Welcome to the QUDA enabled Columbia Physics System!
GPU SUPPORT Mx=y solve
This CPS library has been modified to offer limited GPU support for fermion inverters. Currently supported fermions are:
1. Clover Fermions
2. Wilson Fermions
3. Twisted Mass (Wilson)
One may utilise the CG
or BICGSTAB
QUDA inverter type simply by setting the
CPS inverter type as required. A new CPS enumerator QUDA_GCR_INVERTER
has been included to utilise the QUDA GCR
inverter.
GPU SUPPORT M^{\dagger}Mx=y solve
We have implemented partial GPU support in the HMC routines. The fermion matrix inversion is done on the device, but the gauge force and pseudo-heatbath routines are presently still done on the host. Currently supported fermions are:
1. Wilson Fermions
2. Twisted Mass (Wilson)
N.B. When using the twisted mass fermion action, the epsilon parameter must be set as a Global Job Parameter in the DoArg structure. Simply set
do_arg.epsilonTm = Your Value;
at compile time.
All extra files and functions needed to enable QUDA support are contained in the
directory src/util/quda_interface
and the header file
include/util/quda_interface.h
. Please review the file
src/util/quda_interface/quda_interface.cpp
to adjust the QUDA settings as you need.
All modified files in CPS pertaining to GPU support are delineated by the compiler flag
#ifdef USEQUDA
and all changes, including the extra features, are delineated by
Begin QUDA_CPS
... code changes ...
End QUDA_CPS
Examples on how to use the GPU enabled library are given in this release for both single hadron and two hadron channels. The modifications required to allow existing code to use this library should be minimal. For details, please refer to the differences between GPU enabled and CPU only files, highlighted in our production code package. Instructions for configuring and making this package are given below.
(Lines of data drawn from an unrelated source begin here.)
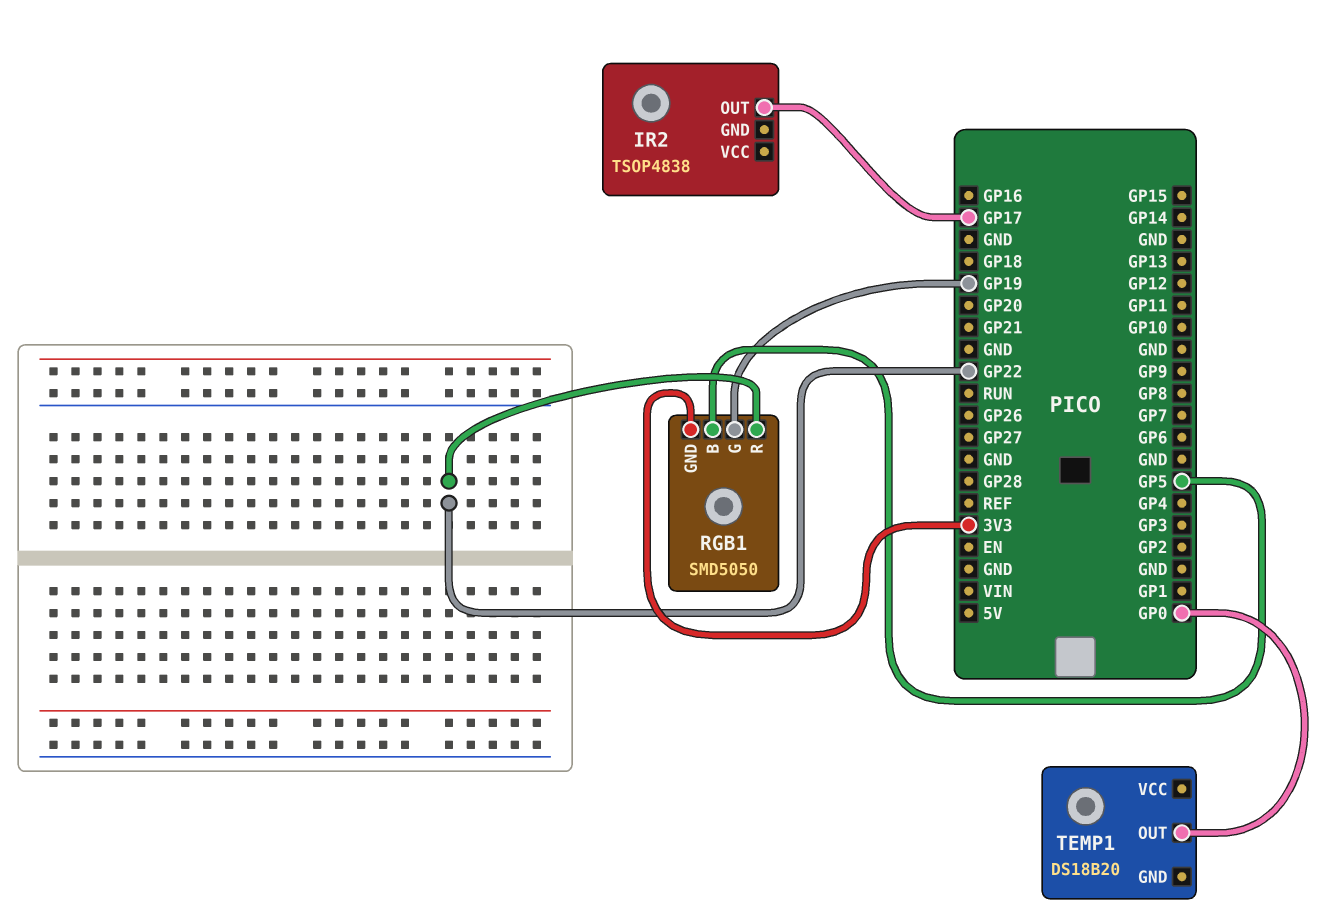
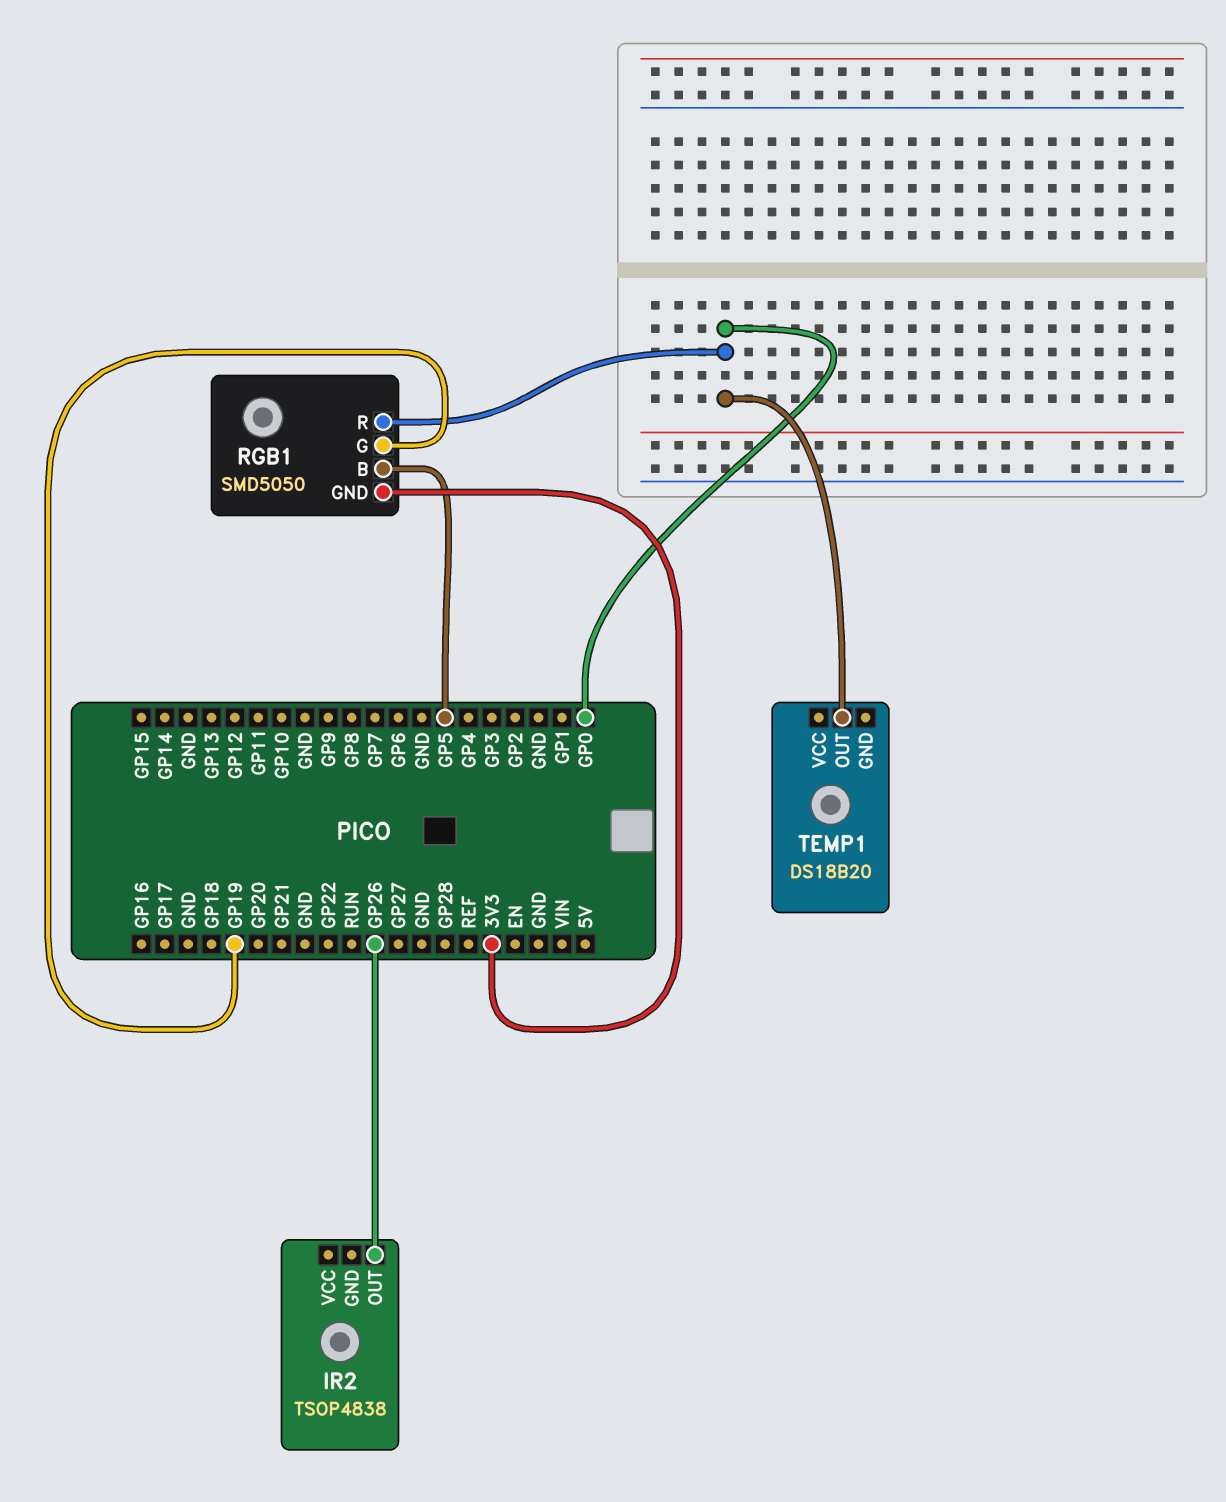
IR2 pin OUT: GP17 -> GP26
RGB1 pin R: GP22 -> GP0

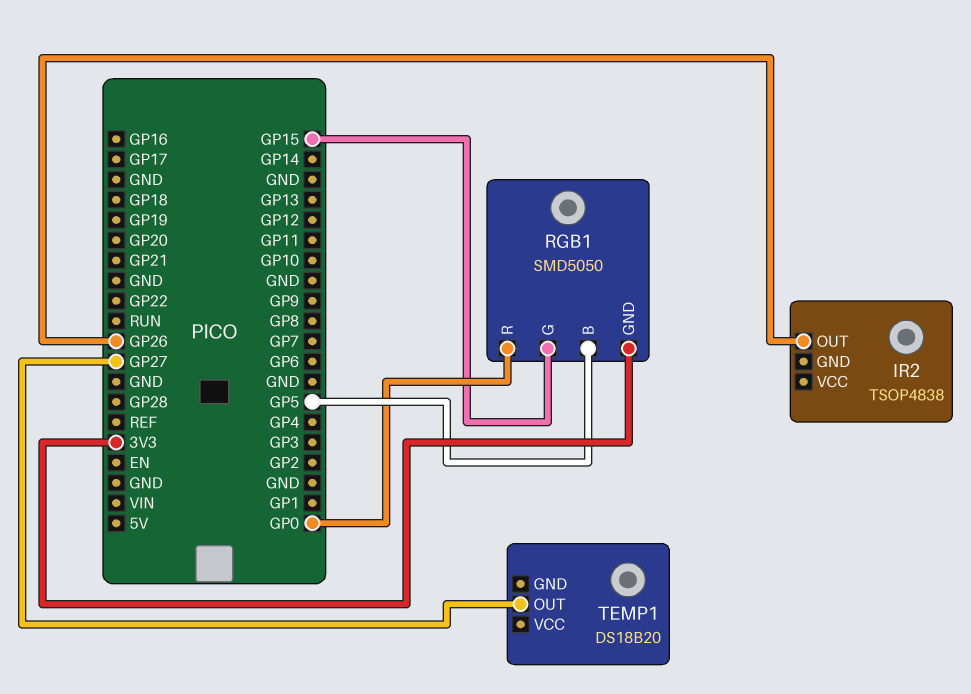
RGB1 pin G: GP19 -> GP15
TEMP1 pin OUT: GP0 -> GP27

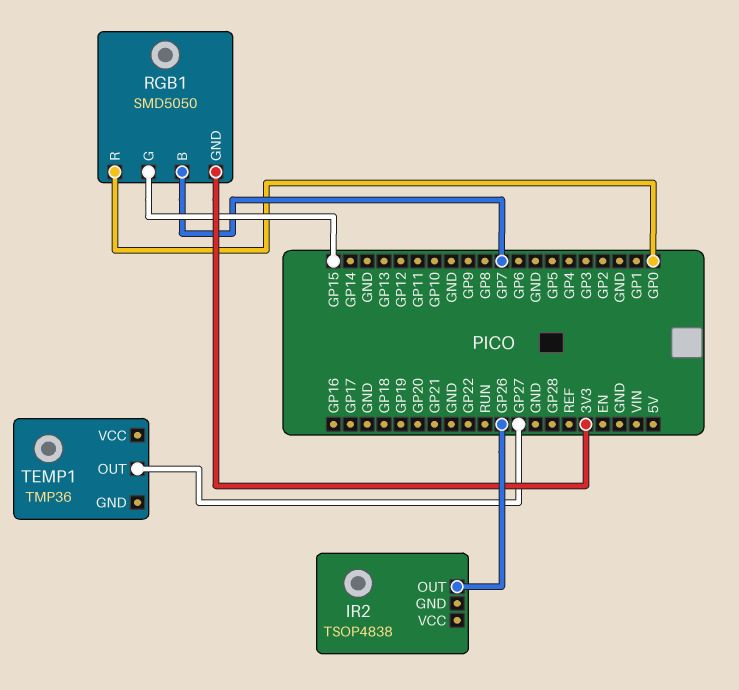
RGB1 pin B: GP5 -> GP7
TEMP1: DS18B20 -> TMP36

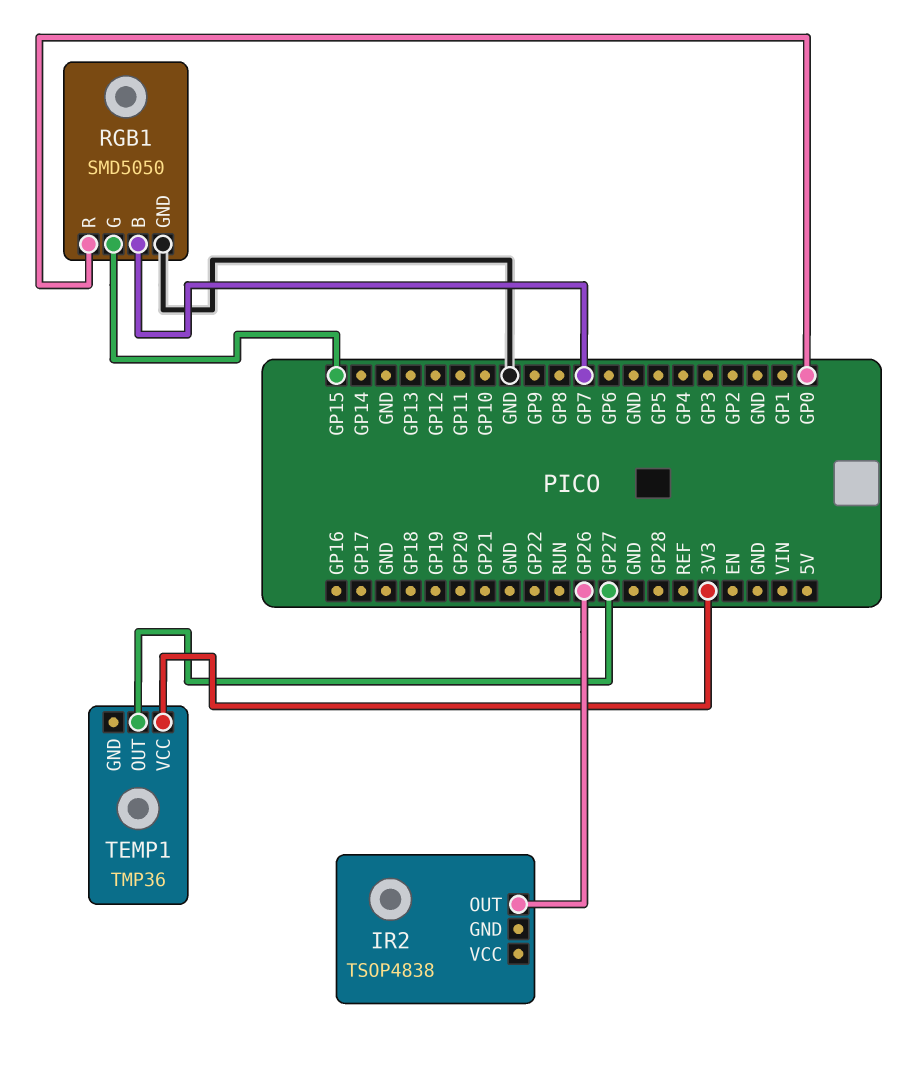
RGB1 pin GND: 3V3 -> GND
TEMP1 pin VCC: none -> 3V3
CONFIGURING AND COMPILATION
To configure this library on scalar, BG/Q, or other CPU architecture,
please refer to the README
file in CPS. To configure for GPU, run:
$ ./configure CXXFLAGS=" -DUSEQUDA -I/path/to/quda/include -I/path/to/cuda/include"
from the QUDA-CPS_v5_0_26/
directory. You must already have working
installations of QUDA and CUDA.
CPS can be configured for multiple architectures from the same source tree. In this case, we recommend keeping the source tree and build trees separate. An example build for scalar and GPU follows:
$ mkdir cpscpu cpsgpu
$ cd cpscpu
$ ../QUDA-CPS_v5_0_26/configure CXXFLAGS="-Wno-write-strings"
$ make
$ cd ../cpsgpu
$ ../QUDA-CPS_v5_0_26/configure CXXFLAGS="-Wno-write-strings
-DUSEQUDA -I/path/to/quda/include -I/path/to/cuda/include"
$ make
(The -Wno-write-strings
flag is optional, but recommended to silence
compiler warnings.)
BUILD INSTRUCTIONS
The CPS library should be built separately from the simulation code that
composes the rest of this package. To build the rest of the package
after building CPS, edit the top-level makefile.defs
and then run make
.
A top-level make
will fail if CPS is unbuilt or if makefile.defs
is not
properly configured. An example makefile.defs
corresponding to the above
configuration example is:
CPSSRC = /path/to/QUDA-CPS/QUDA-CPS_v5_0_26#CPS source code
CPSGPU = /path/to/QUDA-CPS/cpsgpu#built GPU version
CPSCPU = /path/to/QUDA-CPS/cpscpu#built scalar version
QUDA = /path/to/quda
CUDA = /path/to/cuda
FFTW = /path/to/fftw
BUILD_GPU = yes
BUILD_SCALAR = yes
Dependencies for all (GPU and scalar) simulation code are: QUDA-CPS 5.0.26 ; FFTW 3
Dependencies for GPU simulation code are: QUDA 0.5.0x 0.6.x ; CUDA 4.1+
EXTRA FEATURES
Several extra features not found in the current CPS release are included in this package:
-
Stout Gaussian Kernel Link Smearing
This routine applies the link smearing procedure outlined in http://arxiv.org/pdf/hep-lat/0311018v1.pdf For the time being only
GKLS_STOUT
is supported. Incorporating stout smearing into the HMC routines is ongoing. -
Z2 X Z2 stochastic sources
We have included an option to use Z2 X Z2 stochastic sources. The enum type is
ZTWOXZTWO
. -
Diluted/Smeared Stochastic Sources
The
QPropWRandWall
class has been extended to include interlace dilution and/or Jacobi smearing. Please refer tosrc/alg/alg_qprop/QPropW.C
for the necessary arguments one needs to pass to these classes. -
Diluted/Smeared Momentum Shell sources
The
QPropWMom
class now inherits directly fromQPropW
. It includes a new member functionmom_src[src_phase]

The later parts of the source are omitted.